Charles Reynolds, who until his death in l993 supervised daily production of the Congressional Record, began Senate reporting on the floor and in hearings in l948. Significant records he delivered as reporter include the McCarthy hearings on un-American activities in the Army and the McClellan hearings on organized crime in labor unions.

In my interview with him in l992, Reynolds emphasized the velocity of attention (my phrase) required of a legislative reporter. Unlike court reporters, recorders of legislative debate cannot stop the action to ask for repetition if they miss something. Whether listening to people speaking at the normal rate (approximately 150 words per minute), or at faster rates, or with interruptions, Reynolds said, the demand is the same. "You have to follow the 95-5 rule. Get 95 % the first time, because you can only confirm or correct 5 % later." Regarding the amount and kind of corrections a recorder might make, Reynolds followed an implicit standard called "Senate English" as it was explicitly taught to him by his mentors in Senate recording. The standard advises "Don't write what they said; write what they should have said (intended to say)." In my interview with him, Reynolds added that sworn testimony in a hearing, or testimony under oath, is always taken verbatim and is never corrected.

Reynolds described his personal method of preparation as applying the "45 second education rule," whereby he arrived early in the legislative chamber or hearing room to scan maps and charts posted on walls and repidly look through documents lying on tables. The second step was to listen with more than normal attention to the first speaker, in order to learn vocabulary and idiom within a subject area.

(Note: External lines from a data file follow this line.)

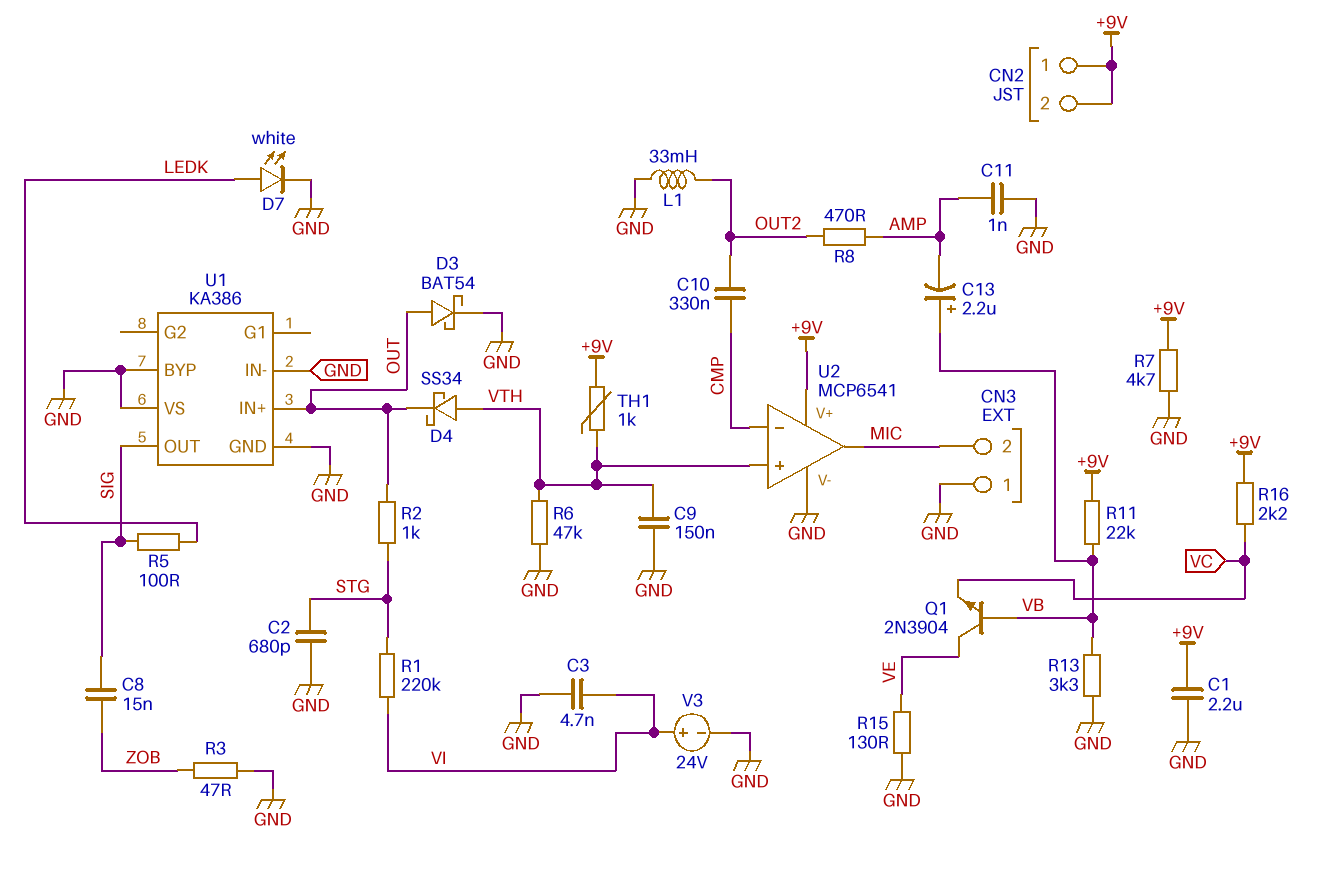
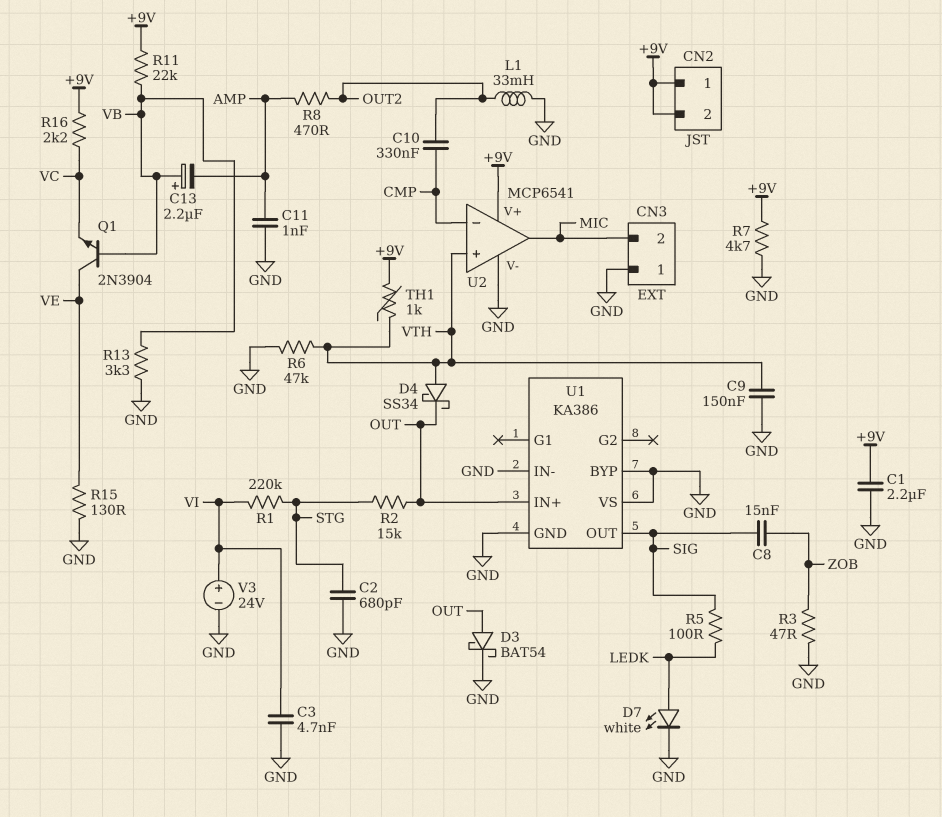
R2: 1k (OUT, STG) -> 15k (OUT, STG)

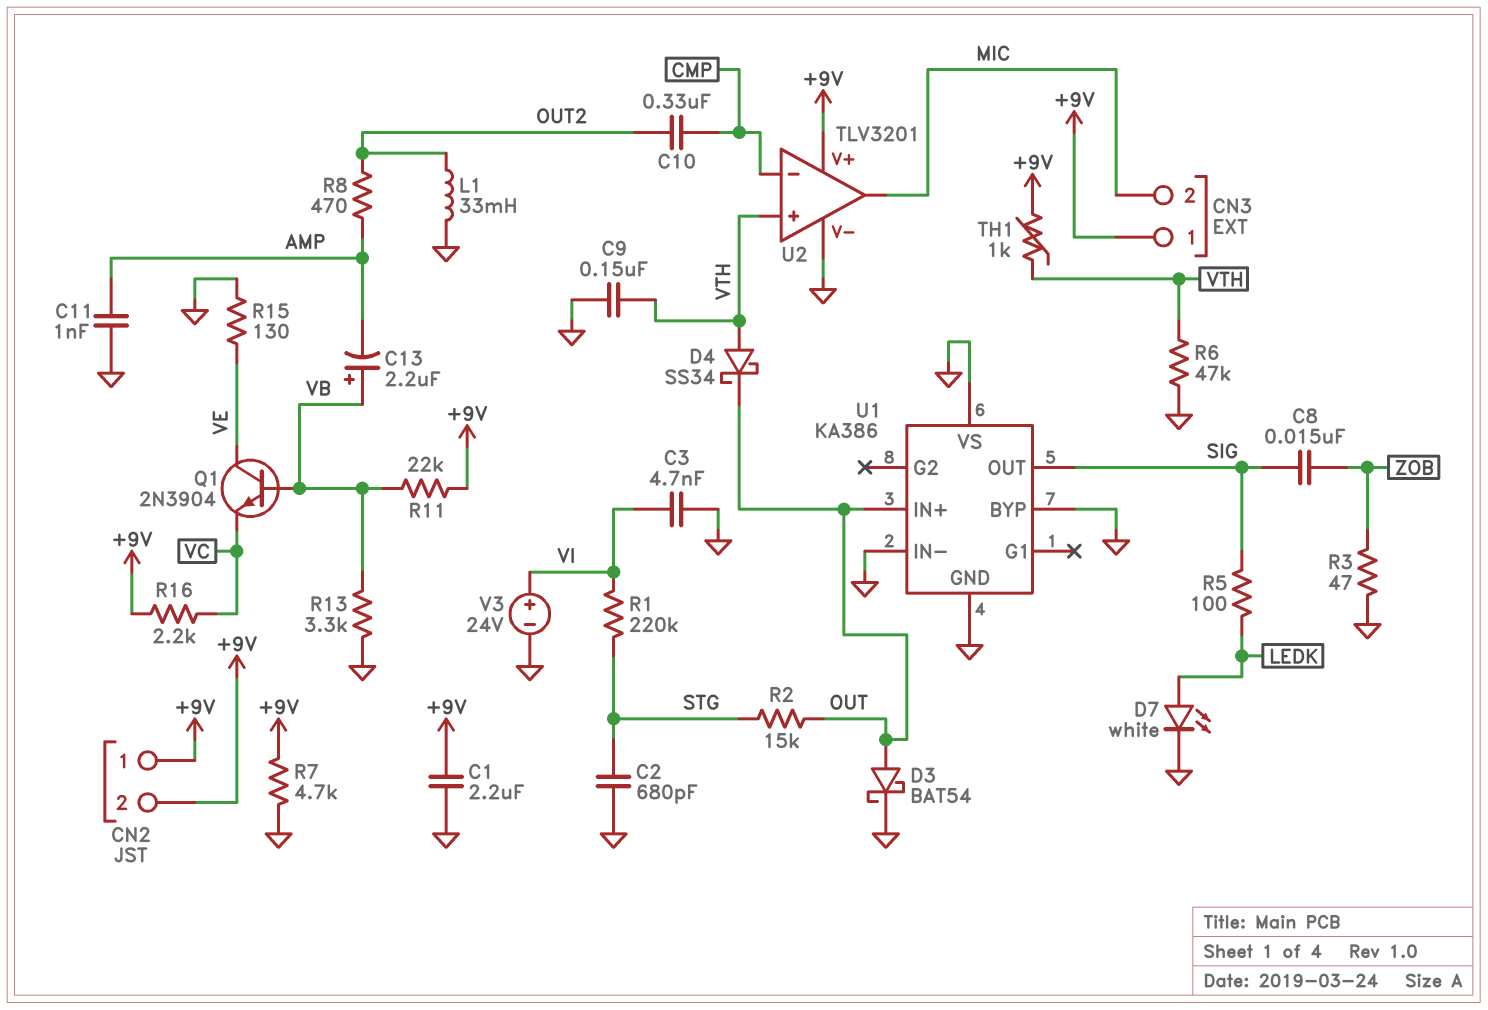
CN3 pin 1: GND -> +9V
U2: MCP6541 -> TLV3201

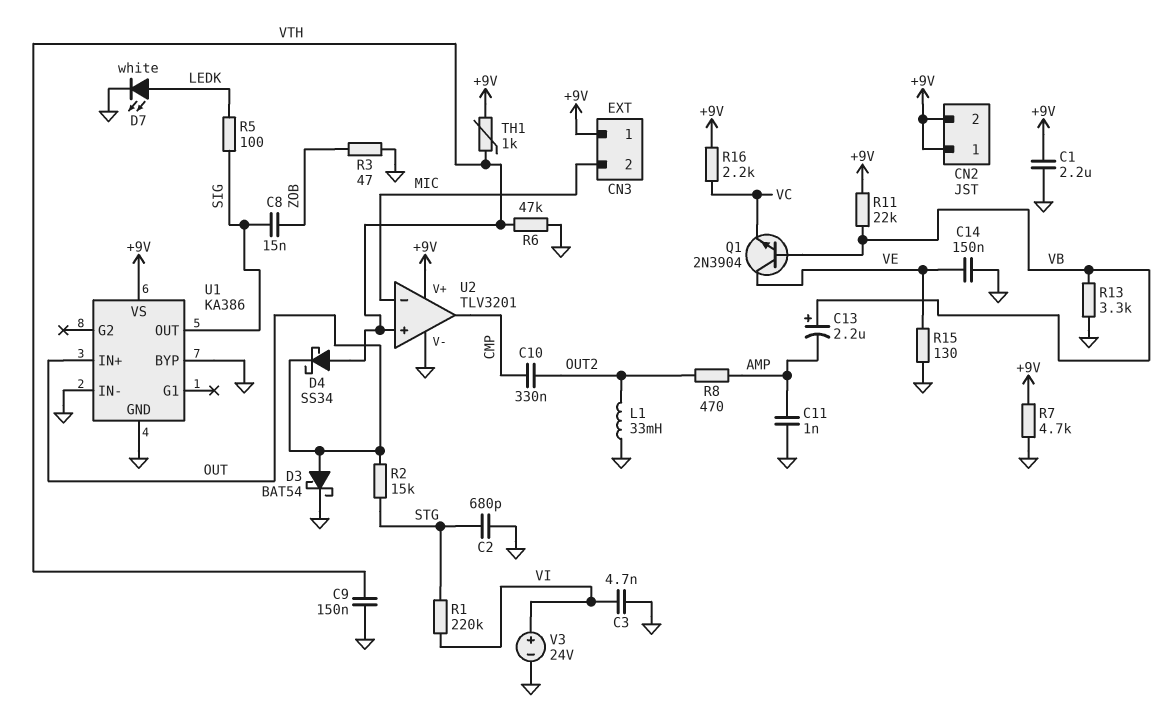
C14: none -> 150nF (GND, VE)
U1 pin VS: GND -> +9V
U2 pin in-: CMP -> MIC
U2 pin out: MIC -> CMP

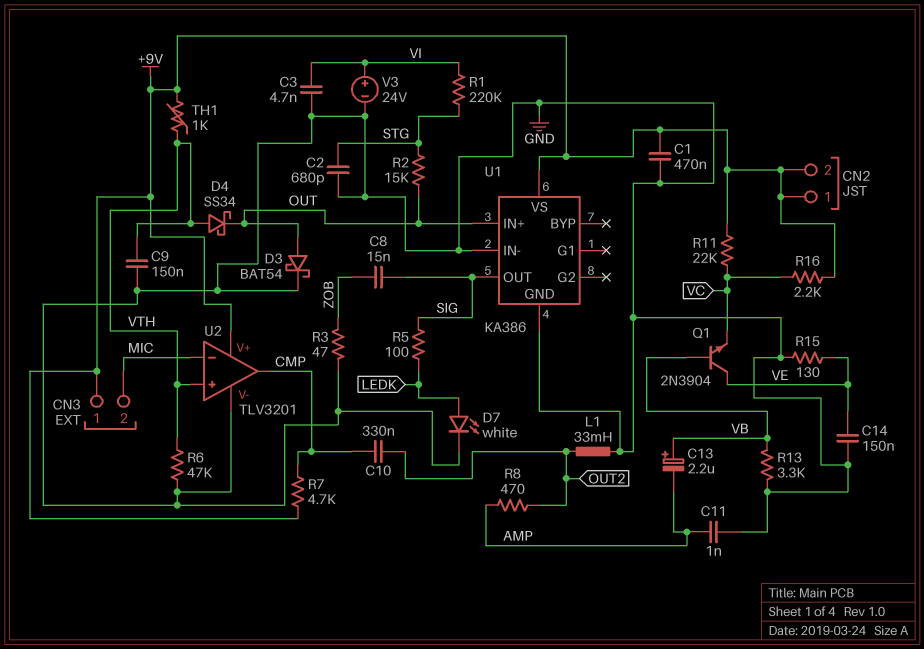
C1: 2.2uF (+9V, GND) -> 470nF (+9V, GND)
R7: 4.7k (+9V, GND) -> 4.7k (+9V, CMP)
R11: 22k (+9V, VB) -> 22k (+9V, VC)
U1 pin BYP: GND -> none

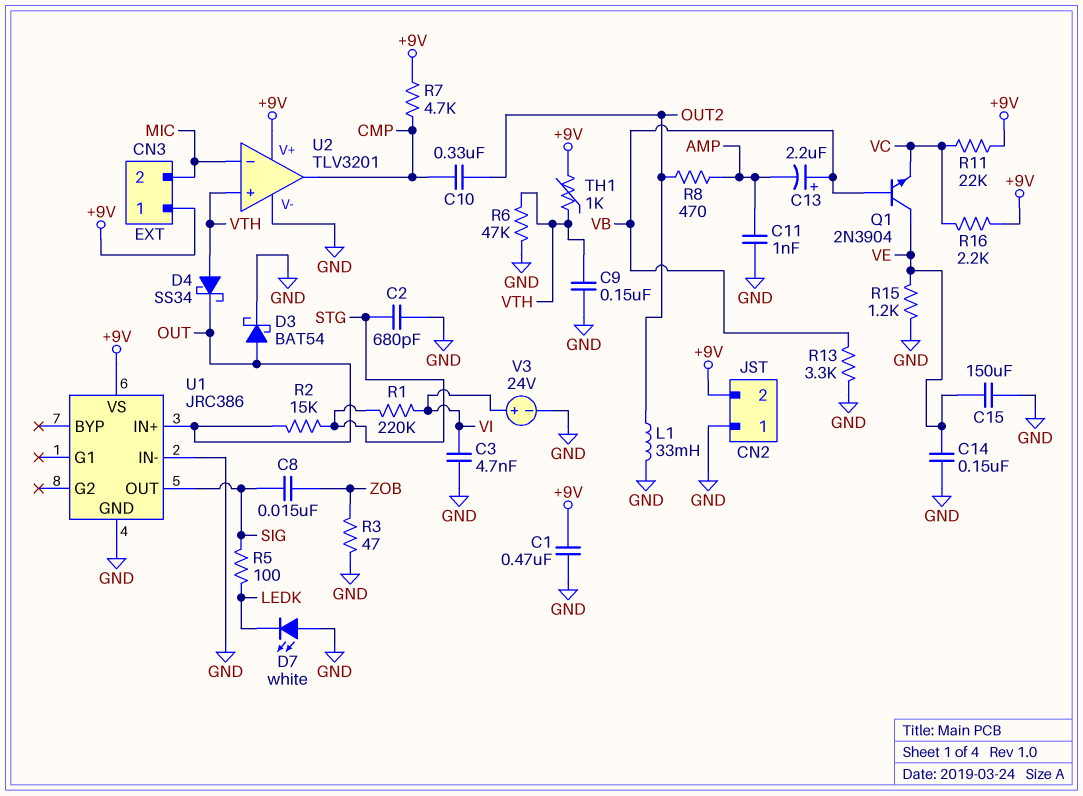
C15: none -> 150uF (GND, VE)
CN2 pin 1: +9V -> GND
D7: LED white (A LEDK, K GND) -> LED white (A GND, K LEDK)
R15: 130 (GND, VE) -> 1.2k (GND, VE)
U1: KA386 -> JRC386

As to the physical stamina demanded of a recorder, Reynolds referred to a "50-50" requirement. "A Senate reporter's body must be 50% flesh and bone, 50% rubber band, so it can snap back again and again," he said. For example, Reynolds once "took" 37 hours of hearings at a stretch, with brief breaks to eat or sleep, as the sole recorder.

At the end of a reporting day, including possibly multiple hearings on different subjects, Reynolds typically erased it all this way: "When I go home at night, I sit on the porch, have a bourbon. I used to have a cigarette, too, but no more. I replay the day in fast-forward [his emphasis]. Sometimes I call the secretary's office and correct something in the record that I've recalled. Not often." (Reynolds, l992)


In summary, organizations and institutions know what they are doing--that is, they document their practices, articulate their reflexive understanding of them, and remember them--by keeping records. Once they exist, the records, in turn, enable others potentially to know about and to influence the organization's or institution's doings.

An example appeared recently in the news: a transcriber of cigarette industry meetings turned routine records of production processes over to a congressional committee. After seeing the records, the comittee held hearings to question industry executives about the manipulation of nicotine levels in cigarettes. The hearings were officially recorded by committee stenographers as well as broadcasted on C-SPAN. The executives' answers to the committee's questions during the hearing led Food and Drug Administration officials (sanctioned by the committee hearing record) to call for federal regulation of nicotine as a drug and cigarettes as drug-delivery devices. If governmental regulation of cigarette nicotine levels is adopted as social policy, the regulations will be written in reference to the published written transcript of these and related hearings, as the authoritative source of legislative intent. At all stages, this negotiated construction of social policy will have relied on record-keeping activity.

Thomas Jefferson was right. If governmental deliberation is to be remembered, revised, or acted on, it must first be recorded. Recording methods merit study. They are significant historical and material influences on processes and institutions of governance.

In response to scholarly claims that record-keeping functions as social control, I argue that record-keeping's potential for social construction is the prior issue, preceding effects of social control. As scholars, we can better assess the protean effects of institutional records if we consider their prior conditions or origin,including recording methods.